Homer, The Iliad (translated by Robert Fagles, ©1990, Penguin 1998)
Book 23 line 768 to Book 24 line 944 (the end)
It’s taken me nearly 10 months to read The Iliad, two pages most mornings, and it’s been a huge pleasure.
In the final pages, Hector’s body is reclaimed and given a proper funeral. The way it is reclaimed is incredibly moving. The Trojan king, Priam, goes into the Greek camp at night, alone except for one companion and the god Hermes to protect him. He pleads with Achilles to release his son’s body, begging him to think how his own father would feel in a similar situation. Achilles, the embodiment of unstoppable destructive force, begins to weep and soon the two of them are sobbing together, weeping for the parents who have lost sons including Achilles’ own father in the near future, and for the loss of beloved comrades. Then Achilles retells the story of Niobe weeping for her murdered children: in his version instead of turning immediately to stone and becoming a waterfall, she takes time off from weeping to eat a hearty meal, and that is what he and Priam now do. He tucks Priam in for the night, safe from being accidentally spotted by other Greeks.
That passage itself is enough to explain why the Iliad has such status. After all the violence of the previous thousands of lines, these two implacable enemies share a moment of common humanity. I could feel my mind – and heart – expanding as I read it.

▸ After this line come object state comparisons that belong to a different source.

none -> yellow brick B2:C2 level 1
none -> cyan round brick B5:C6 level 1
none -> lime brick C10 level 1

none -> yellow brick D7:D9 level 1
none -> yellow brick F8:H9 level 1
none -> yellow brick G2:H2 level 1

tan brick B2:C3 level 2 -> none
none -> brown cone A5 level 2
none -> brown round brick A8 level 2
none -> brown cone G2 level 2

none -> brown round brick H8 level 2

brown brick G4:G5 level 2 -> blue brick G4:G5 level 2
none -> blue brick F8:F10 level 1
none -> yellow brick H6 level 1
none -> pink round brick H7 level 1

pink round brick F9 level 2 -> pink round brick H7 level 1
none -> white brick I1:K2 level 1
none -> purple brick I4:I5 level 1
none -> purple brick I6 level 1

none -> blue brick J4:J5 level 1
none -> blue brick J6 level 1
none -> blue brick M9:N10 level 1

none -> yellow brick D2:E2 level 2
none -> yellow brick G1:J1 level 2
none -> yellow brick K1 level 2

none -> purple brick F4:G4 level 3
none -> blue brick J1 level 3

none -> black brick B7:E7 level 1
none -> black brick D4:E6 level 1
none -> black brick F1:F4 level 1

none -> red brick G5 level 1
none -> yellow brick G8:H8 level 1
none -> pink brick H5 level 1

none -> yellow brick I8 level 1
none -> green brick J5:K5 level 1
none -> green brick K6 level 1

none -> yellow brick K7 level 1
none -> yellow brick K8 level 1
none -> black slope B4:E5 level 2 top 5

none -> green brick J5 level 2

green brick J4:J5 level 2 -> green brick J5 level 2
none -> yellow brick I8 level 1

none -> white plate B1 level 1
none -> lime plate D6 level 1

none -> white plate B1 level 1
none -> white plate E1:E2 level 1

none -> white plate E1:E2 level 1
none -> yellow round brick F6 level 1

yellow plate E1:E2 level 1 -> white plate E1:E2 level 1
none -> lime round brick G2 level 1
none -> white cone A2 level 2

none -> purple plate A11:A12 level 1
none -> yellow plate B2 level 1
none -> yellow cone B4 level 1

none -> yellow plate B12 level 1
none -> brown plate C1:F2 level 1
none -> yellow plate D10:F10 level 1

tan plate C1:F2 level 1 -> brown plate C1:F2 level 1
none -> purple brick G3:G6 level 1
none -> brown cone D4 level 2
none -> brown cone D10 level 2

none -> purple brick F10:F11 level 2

Pretty soon after that, Hector’s funeral rites take place and the story is over. The story is over, but not the war. It’s very clear that in another day, the Greeks will resume hostilities. Troy will fall. The women will be captured. Babies will be thrown over the battlements. Achilles will be killed. It’s a standard thing that epic poems begin in medias res – in the middle of things. This one ends there too.
I’m having a breather before starting my next slow-read project. I’m thinking maybe Middlemarch.